Une nouvelle ciné-rencontre pour le cinéma québécois au Saguenay

La deuxième ciné-rencontre a présenté Adam change lentement, une première dans la région pour ce long métrage. (Photo : Carolane Beauregard)
Les cinéphiles de la région ont une nouvelle offre de diffusion de productions québécoises. Contrechamp est une ciné-rencontre qui se déroule un mercredi par mois au CEM à Chicoutimi-Nord.
La deuxième ciné-rencontre mensuelle qui a eu lieu mercredi s’est déroulée sous le thème de l’animation, avec le film Adam change lentement. Les cinéphiles étaient au rendez-vous pour le visionnement du premier long métrage de Joël Vaudreuil. Le réalisateur et monteur adore les ciné-clubs puisqu’ils donnent une deuxième vie aux films québécois, dont certains ont peu de visibilités.

Ce qu’aime le réalisateur d’Adam change lentement des soirées comme celle-ci, c’est de pouvoir rencontrer les spectateurs. (Photo : Carolane Beauregard)
L’événement est une initiative du Bureau du cinéma de Saguenay et la programmation est faite en collaboration avec le cinéaste Louis Moulin. Le but premier est de rejoindre le plus de cinéphiles possible, intéressés par ce type de programmation, qui est un peu différente du cinéma commercial, indique Marie-Hélène Riou, organisatrice de la ciné-rencontre.
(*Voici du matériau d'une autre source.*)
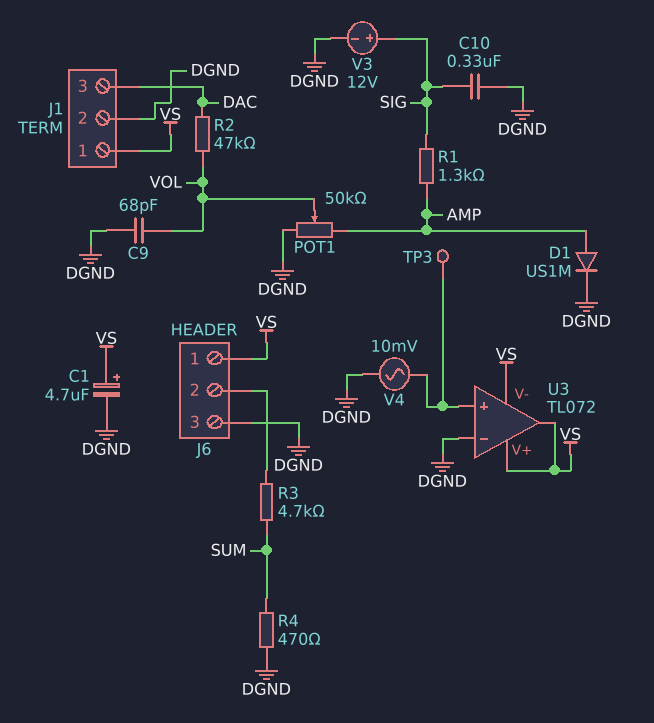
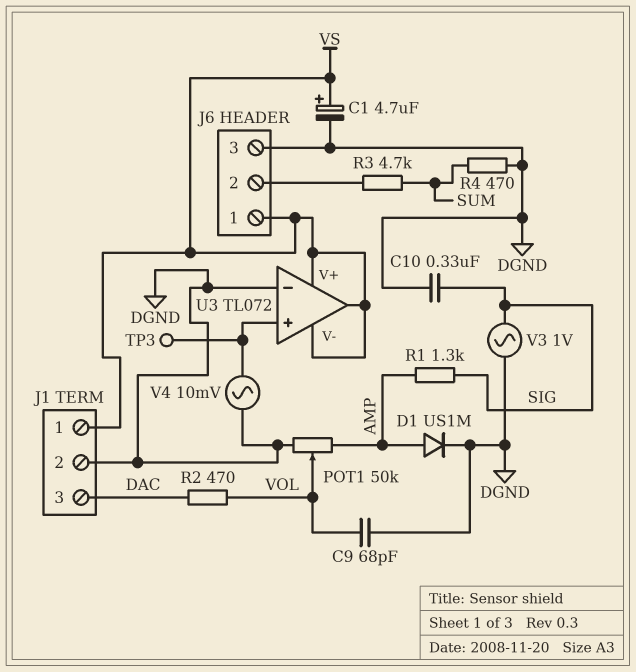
R2: 47k (DAC, VOL) -> 470 (DAC, VOL)
V3: 12V (plus SIG, minus DGND) -> AC 1V (DGND, SIG)

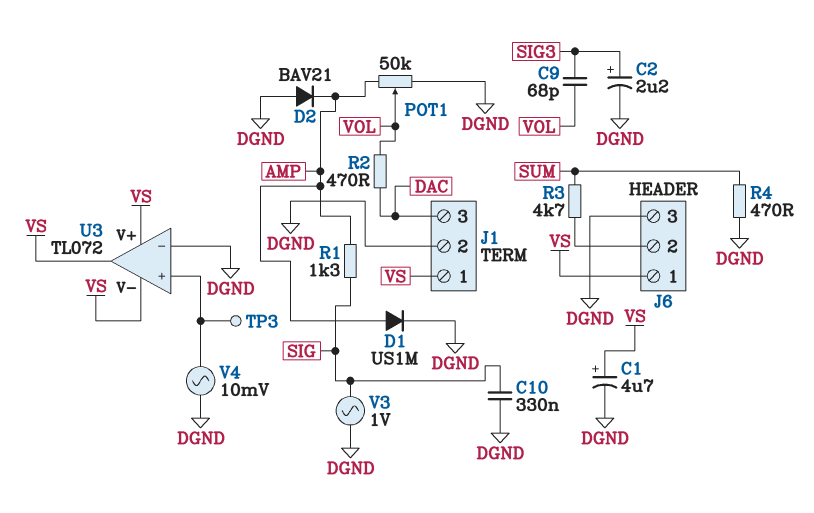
C2: none -> 2.2uF (plus SIG3, minus DGND)
C9: 68pF (DGND, VOL) -> 68pF (SIG3, VOL)
D2: none -> diode BAV21 (A DGND, K AMP)

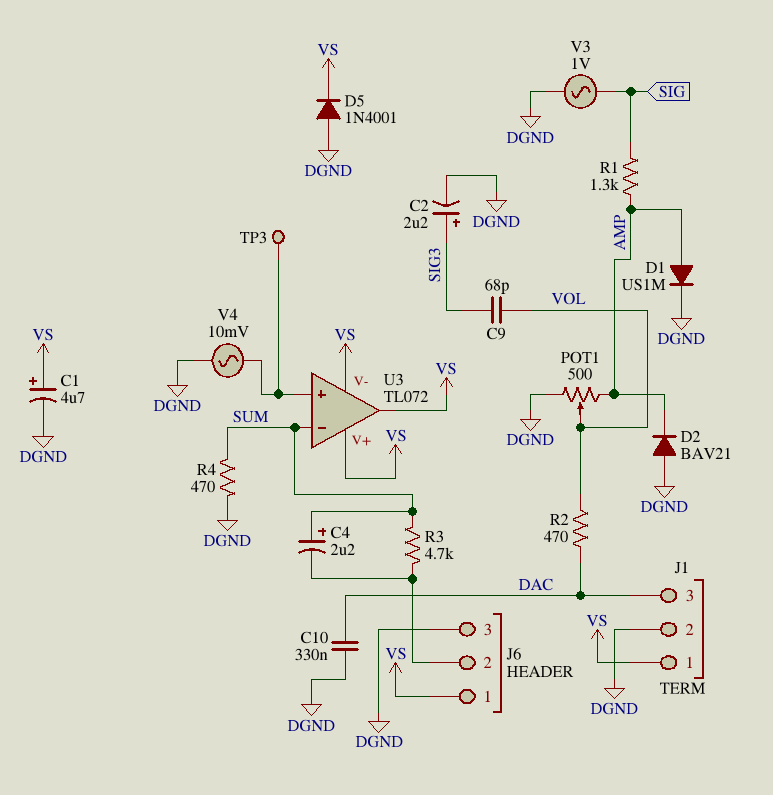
C4: none -> 2.2uF (plus SUM, minus J6/2)
C10: 330nF (DGND, SIG) -> 330nF (DAC, DGND)
D5: none -> diode 1N4001 (A DGND, K VS)
POT1: 50k (AMP, DGND, wiper VOL) -> 500 (AMP, DGND, wiper VOL)
U3 pin in-: DGND -> SUM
Le visionnement a débuté à 19 h avec une salle presqu’entièrement remplie. (Photo : Carolane Beauregard)
Dans la salle, il y avait autant de familles, de jeunes adultes que de personnes plus âgées.
La soirée permet au public de découvrir de nouvelles œuvres québécoises qui sont soient peu regardées, soient présentées nulle part ailleurs dans la région, souligne Marie-Hélène Riou.
Le concept de Contrechamp est de mettre de l’avant le ou les réalisateurs des œuvres présentées au courant de la soirée. Après le visionnement, il y a une séance de questions entre le réalisateur et le public, ce qui rend ces événements plus intimes.
Pour l’instant, il est impossible d’estimer un certain achalandage puisque c’est seulement la deuxième ciné-rencontre. Toutefois, lors du premier visionnement, le public était au rendez-vous, affirme madame Riou.
« C’est intéressant des ciné-clubs et des soirées carte blanche où un réalisateur présente les travaux qui l’ont influencé. Ce sont des soirées qui provoquent les rencontres et je trouve que c’est bien », avoue Joël Vaudreuil.
Le long métrage a demandé cinq ans de travail au réalisateur et à son équipe.